The next morning, I found that the machine had deducted my money three times. Fuming with anger, I rushed to the store and asked for my money to be refunded. The official gave me an unsolicited lecture on how the system works, namely that I have to go to my bank and ask them to reverse the deductions. And I said to him: “But the bank did not deduct my money; you are the one who asked me to punch the machine three times. My business is with you, not with my bank.” My grammar took me nowhere.

I had to go to the bank. The bank gave me a form to fill. The bank told me that the deductions would be reversed within 10 working days. Is that a system that anybody should trust? Is that a system that anybody should recommend to anybody who doesn’t want to be going to the bank because he did a simple transaction at a shop? Certainly, there is something wrong either with me or my debit card or the shop or the bank or the air around the shop. Anybody who goes to a shop to make a little purchase and thinks his smart card can help him must know that it is not as simple as that.

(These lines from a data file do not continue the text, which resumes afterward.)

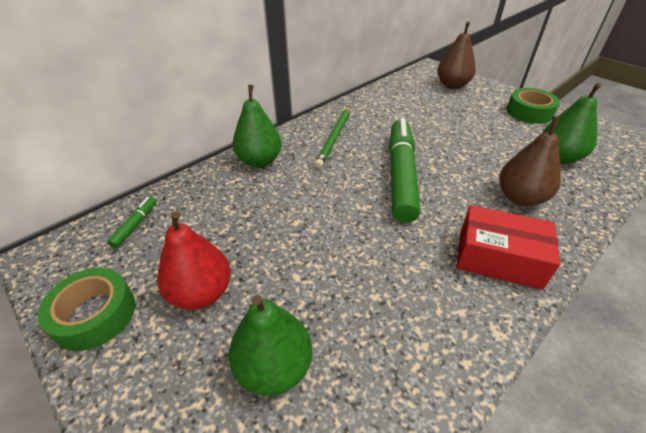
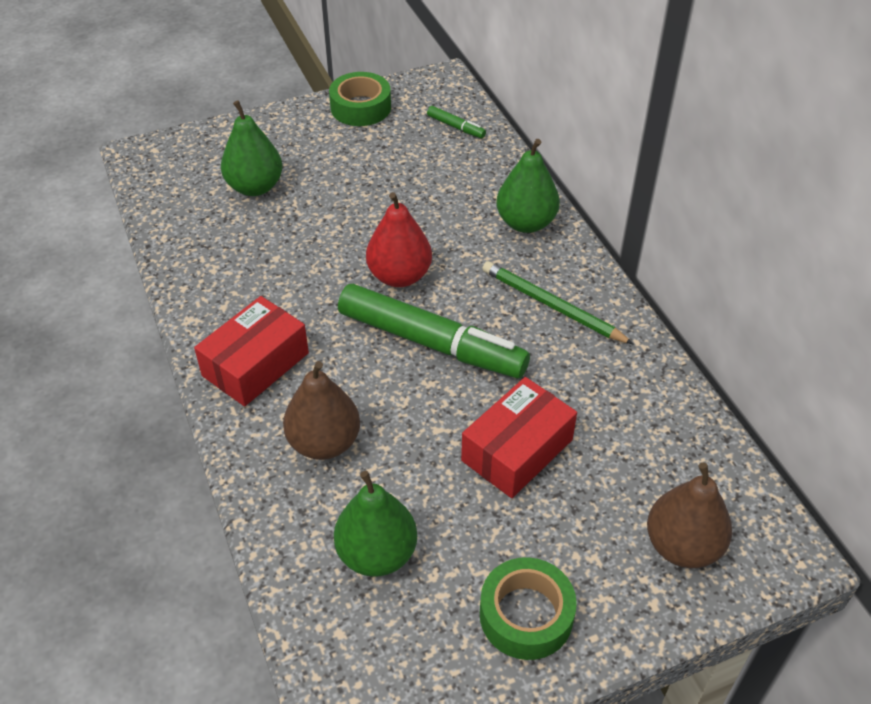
camera: 110 degrees right, 5 degrees up
(201, 293) = (346, 159): red pear -> red pear (399, 276)
(448, 130) = (517, 450): none -> red box

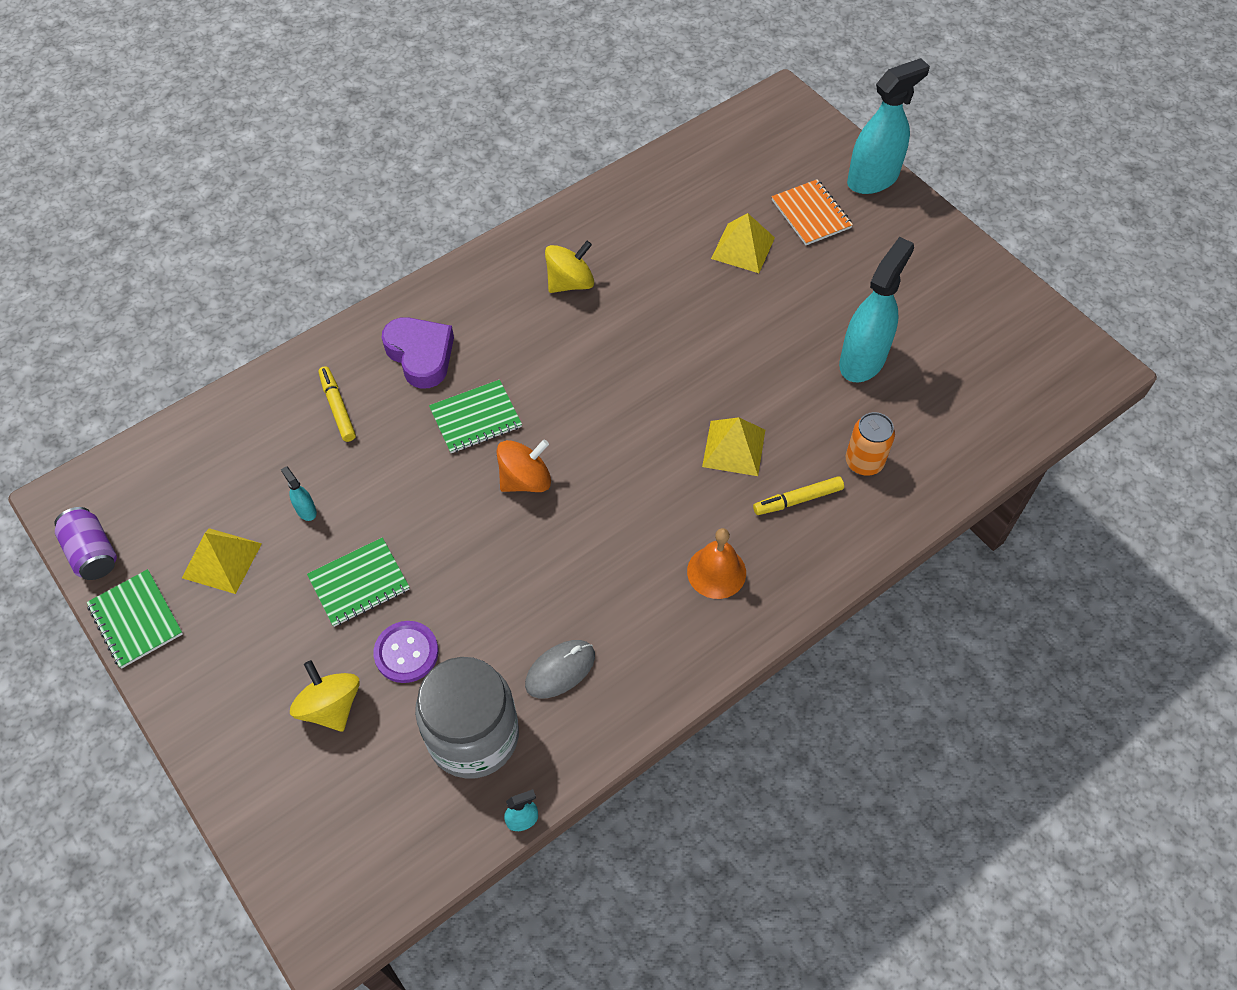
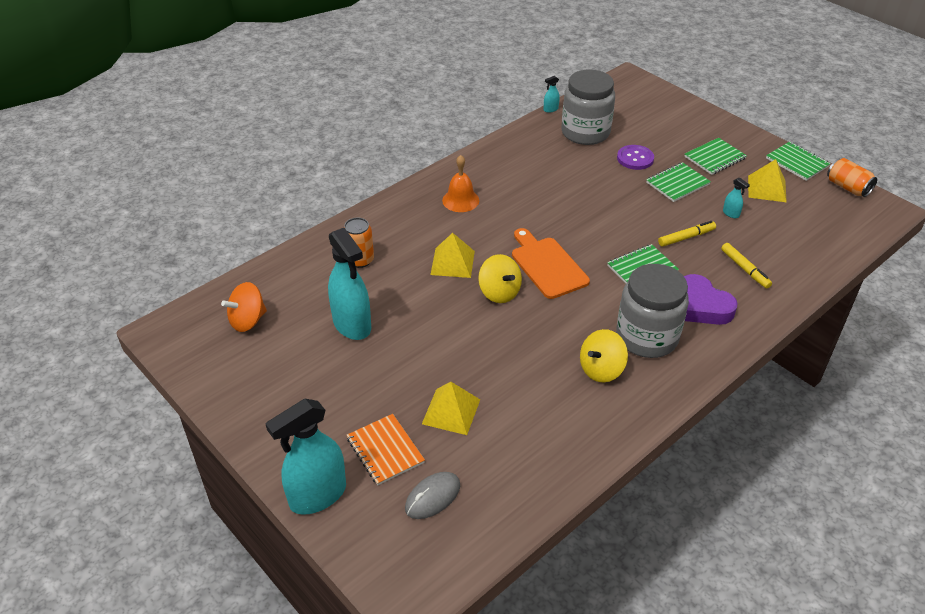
camera: 175 degrees right, 15 degrees down
(93, 553) = (847, 187): purple can -> orange can
(268, 643) = (714, 158): none -> green notebook
(331, 706) = (666, 138): yellow spinning top -> yellow spinning top (499, 292)
(504, 318) = (647, 337): none -> grey jar
(525, 480) = (594, 237): orange spinning top -> orange spinning top (248, 320)
(560, 670) = (546, 157): grey mouse -> grey mouse (433, 497)
(603, 433) = (547, 265): none -> orange cutting board
(797, 499) = (408, 237): yellow marker -> yellow marker (686, 237)
(862, 360) = (352, 325): turquoise spray bottle -> turquoise spray bottle turned 60 degrees counterclockwise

What should a man who goes through what I went through do?

Using a debit card is very helpful if the system works. Then you don’t have to carry cash, including coins, which can punch holes in your pocket. In any case, you can hardly find coins anywhere because coins can hardly buy anything in Nigeria. When you pay cash in some shops, the cashier will tell you matter-of-factly, “No change.” He expects you to walk away and leave your change for him or her. In order to assuage your anger at being told “no change,” the smarter ones will tell you: “you can pick something to cover the change we owe you.” Selling by tricks.

So, a lot of these fraudulent antics of cashiers can be eliminated by the use of electronic devices, if everything works well. Mr. Emefiele needs to tread softly and steadily in his ambition to provide cashless transaction nationwide. He must persuade the government, if he can, to improve the security situation. He must persuade the banks, if he can, to extend their services to the rural areas, instead of concentrating on the cities. The banks always complain that banking cannot be sustained in the rural areas. But if banks are not there, business people in those areas will continue to hide their money in their homes, instead of putting it in the banks. If businesses are not encouraged to grow, the banks cannot significantly expand their turnover and their profit.

For a semi-seamless operation of the cashless policy the police and other law enforcement agents must deepen their knowledge of the Internet and the immense possibilities of electronic banking fraud better known as Yahoo-yahoo. The CBN and the banks also need to organise public enlightenment seminars for stakeholders because many people still need to be persuaded to come on board.

For every new scheme, there are often some hitches. People need to be convinced that these hitches are not permanent, that they are remediable within a convenient space of time and that, when violations occur, violators are punished. The CBN has complained that people misuse the Nigerian currency by spraying and marching on them at public functions. This is a society whose values are built on ostentation, so people will continue to do the spraying business. They actually go out of their way to buy clean notes for the purpose of spraying. Perhaps when we have the cashless policy working at full throttle those who have the instinct to spray at parties may, in the absence of mint fresh notes, just donate ATM debit cards complete with the pin to the celebrants. That will be the measuring rod of the policy’s workability.